La freidora de aire se ha convertido en un electrodoméstico indispensable en los hogares ecuatorianos, gracias a su capacidad para lograr una textura crujiente en los alimentos usando muy poco o nada de aceite. Sin embargo, su creciente popularidad también ha generado interrogantes sobre su verdadero funcionamiento y los alimentos que se pueden cocinar de manera segura. Aunque su nombre sugiere que es una freidora tradicional, en realidad opera de forma muy diferente, y existen ciertos ingredientes que nunca deben colocarse en su interior.
Usar mal la freidora de aire no solo puede arruinar una receta, sino también generar humo, malos olores e incluso dañar el aparato. Por eso es clave conocer su mecanismo y sus limitaciones para prolongar su vida útil y obtener mejores resultados en cada preparación.

La freidora de aire no fríe los alimentos
A pesar de su denominación, una freidora de aire no cocina sumergiendo los alimentos en aceite caliente como lo haría una freidora convencional.
Su funcionamiento se asemeja más al de un horno de convección de tamaño reducido. En su parte superior incorpora una resistencia eléctrica que genera calor, mientras que un ventilador de alta potencia distribuye ese aire caliente de manera uniforme alrededor de los alimentos.
Gracias a esa circulación constante, la superficie de la comida pierde humedad rápidamente, favoreciendo la formación de una capa dorada y crujiente sin necesidad de usar grandes cantidades de aceite.

Este sistema permite preparar papas, pollo, verduras y otros alimentos con una textura similar a la fritura tradicional, pero con un menor contenido de grasa.
Por qué consigue alimentos crujientes
El secreto de la freidora de aire está en la velocidad con la que circula el aire caliente. Al envolver completamente los alimentos, el calor actúa sobre toda su superficie casi al mismo tiempo, acelerando el proceso de cocción y favoreciendo el dorado exterior.
En muchos casos basta con el aceite natural presente en los propios ingredientes o una ligera capa aplicada con un pulverizador o una brocha de cocina para obtener un resultado satisfactorio.
No obstante, este mismo sistema explica por qué ciertos alimentos no pueden cocinarse correctamente en este tipo de electrodomésticos.

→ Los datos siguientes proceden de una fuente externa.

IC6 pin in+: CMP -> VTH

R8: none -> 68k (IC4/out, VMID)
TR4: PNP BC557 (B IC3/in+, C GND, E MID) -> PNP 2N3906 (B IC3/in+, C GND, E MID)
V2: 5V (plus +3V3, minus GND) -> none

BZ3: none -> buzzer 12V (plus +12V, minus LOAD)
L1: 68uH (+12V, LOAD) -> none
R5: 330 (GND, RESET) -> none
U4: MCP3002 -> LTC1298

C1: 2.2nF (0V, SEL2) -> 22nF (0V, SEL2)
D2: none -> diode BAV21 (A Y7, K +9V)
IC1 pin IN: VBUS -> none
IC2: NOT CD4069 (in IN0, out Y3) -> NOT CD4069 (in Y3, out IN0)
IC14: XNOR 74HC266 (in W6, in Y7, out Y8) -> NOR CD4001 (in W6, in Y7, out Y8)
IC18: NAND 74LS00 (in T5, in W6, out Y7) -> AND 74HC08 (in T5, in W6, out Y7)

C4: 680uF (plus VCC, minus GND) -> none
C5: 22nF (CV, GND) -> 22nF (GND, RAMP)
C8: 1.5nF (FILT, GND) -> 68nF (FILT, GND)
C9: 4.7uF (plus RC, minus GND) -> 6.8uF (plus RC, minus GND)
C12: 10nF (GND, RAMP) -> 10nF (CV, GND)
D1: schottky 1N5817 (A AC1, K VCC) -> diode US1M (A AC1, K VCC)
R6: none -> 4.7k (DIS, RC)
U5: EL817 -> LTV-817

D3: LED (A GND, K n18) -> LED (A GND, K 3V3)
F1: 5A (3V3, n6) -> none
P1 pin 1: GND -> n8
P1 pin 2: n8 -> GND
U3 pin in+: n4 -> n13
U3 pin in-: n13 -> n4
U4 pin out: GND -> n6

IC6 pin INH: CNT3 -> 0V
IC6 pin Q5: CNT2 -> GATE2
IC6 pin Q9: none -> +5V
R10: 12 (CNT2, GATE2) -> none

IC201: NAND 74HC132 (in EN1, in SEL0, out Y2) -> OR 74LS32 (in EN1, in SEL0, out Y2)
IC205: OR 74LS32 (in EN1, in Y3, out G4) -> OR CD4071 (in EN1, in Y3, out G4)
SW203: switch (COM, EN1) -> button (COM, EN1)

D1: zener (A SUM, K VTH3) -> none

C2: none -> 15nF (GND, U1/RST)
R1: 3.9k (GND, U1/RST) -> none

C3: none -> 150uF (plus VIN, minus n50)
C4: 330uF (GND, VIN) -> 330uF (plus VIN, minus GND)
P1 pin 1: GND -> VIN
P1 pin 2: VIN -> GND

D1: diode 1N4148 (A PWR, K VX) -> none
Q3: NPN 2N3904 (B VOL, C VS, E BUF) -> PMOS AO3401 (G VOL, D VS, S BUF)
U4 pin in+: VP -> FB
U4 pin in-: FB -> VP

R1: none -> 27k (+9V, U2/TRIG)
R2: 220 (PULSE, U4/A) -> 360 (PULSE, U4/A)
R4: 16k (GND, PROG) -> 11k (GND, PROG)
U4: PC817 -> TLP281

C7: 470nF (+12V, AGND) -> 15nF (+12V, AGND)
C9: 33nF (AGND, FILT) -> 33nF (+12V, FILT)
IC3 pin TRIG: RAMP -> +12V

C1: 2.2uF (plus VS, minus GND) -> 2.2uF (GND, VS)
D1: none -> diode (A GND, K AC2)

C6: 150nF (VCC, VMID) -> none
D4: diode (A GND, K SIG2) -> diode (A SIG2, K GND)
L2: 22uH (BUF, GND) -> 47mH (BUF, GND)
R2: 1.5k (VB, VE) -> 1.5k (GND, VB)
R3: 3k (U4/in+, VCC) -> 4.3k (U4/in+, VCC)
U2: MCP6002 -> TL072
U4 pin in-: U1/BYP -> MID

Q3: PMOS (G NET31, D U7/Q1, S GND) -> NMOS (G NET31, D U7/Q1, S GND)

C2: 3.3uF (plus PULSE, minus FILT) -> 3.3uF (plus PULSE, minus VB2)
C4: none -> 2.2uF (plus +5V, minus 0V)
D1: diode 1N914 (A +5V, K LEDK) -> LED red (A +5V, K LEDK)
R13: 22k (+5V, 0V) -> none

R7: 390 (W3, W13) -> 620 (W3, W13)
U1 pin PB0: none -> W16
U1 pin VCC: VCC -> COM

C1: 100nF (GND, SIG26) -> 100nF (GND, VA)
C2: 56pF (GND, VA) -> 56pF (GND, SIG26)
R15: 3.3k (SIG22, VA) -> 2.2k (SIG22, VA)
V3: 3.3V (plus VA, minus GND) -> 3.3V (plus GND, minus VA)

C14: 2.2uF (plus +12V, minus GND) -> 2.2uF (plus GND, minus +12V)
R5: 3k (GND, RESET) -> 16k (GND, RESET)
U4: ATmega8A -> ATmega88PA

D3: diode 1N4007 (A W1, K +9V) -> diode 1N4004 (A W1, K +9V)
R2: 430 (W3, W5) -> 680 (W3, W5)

Los alimentos que nunca deberías introducir
Existen ingredientes cuya preparación depende de condiciones que una freidora de aire no puede ofrecer.
Uno de los principales ejemplos son los rebozados líquidos, como las masas tipo tempura. Al no existir un baño de aceite caliente que solidifique inmediatamente el recubrimiento, la mezcla líquida termina escurriéndose por la rejilla de la canasta, ensuciando el aparato y quemándose durante la cocción.
Otro alimento problemático es el queso colocado directamente sobre otros ingredientes, como una hamburguesa. Cuando se derrite sin ningún soporte, cae al fondo de la canasta, donde puede adherirse, quemarse y producir humo y malos olores.
También conviene evitar introducir sopas, caldos o guisos muy líquidos. La fuerte circulación de aire puede hacer que el líquido salpique hacia la resistencia eléctrica, afectando el funcionamiento del aparato e incluso generando riesgos para sus componentes.

Otros ingredientes que pueden causar problemas
Las verduras de hoja muy fina, como la lechuga o las espinacas, tampoco ofrecen buenos resultados.
Al ser extremadamente ligeras, el ventilador puede levantarlas y hacer que entren en contacto con la resistencia caliente situada en la parte superior, donde terminan quemándose en pocos segundos.
Por otro lado, alimentos como el arroz y la pasta crudos requieren una cocción en agua hirviendo para hidratarse correctamente. Como la freidora de aire únicamente utiliza aire caliente, estos ingredientes no llegan a cocinarse de manera adecuada.
En estos casos, es preferible utilizar métodos tradicionales como la olla o la sartén antes de recurrir a la freidora de aire.

Cómo utilizar correctamente este electrodoméstico
Para obtener los mejores resultados, los especialistas recomiendan no sobrecargar la canasta y dejar espacio suficiente para que el aire caliente circule alrededor de los alimentos.
También es importante limpiar el aparato después de cada uso para evitar la acumulación de grasa y restos de comida que puedan generar humo durante futuras preparaciones.
Asimismo, conviene consultar siempre las recomendaciones del fabricante sobre temperatura, tiempo de cocción y mantenimiento.
Aunque la freidora de aire permite cocinar una gran variedad de recetas de forma rápida y con menos aceite, conocer sus limitaciones resulta fundamental para evitar daños en el electrodoméstico y aprovechar al máximo sus ventajas.
Comprender que funciona como un horno de convección de alta velocidad, y no como una freidora tradicional, ayuda a elegir mejor los alimentos adecuados y a conseguir preparaciones más seguras y con mejores resultados.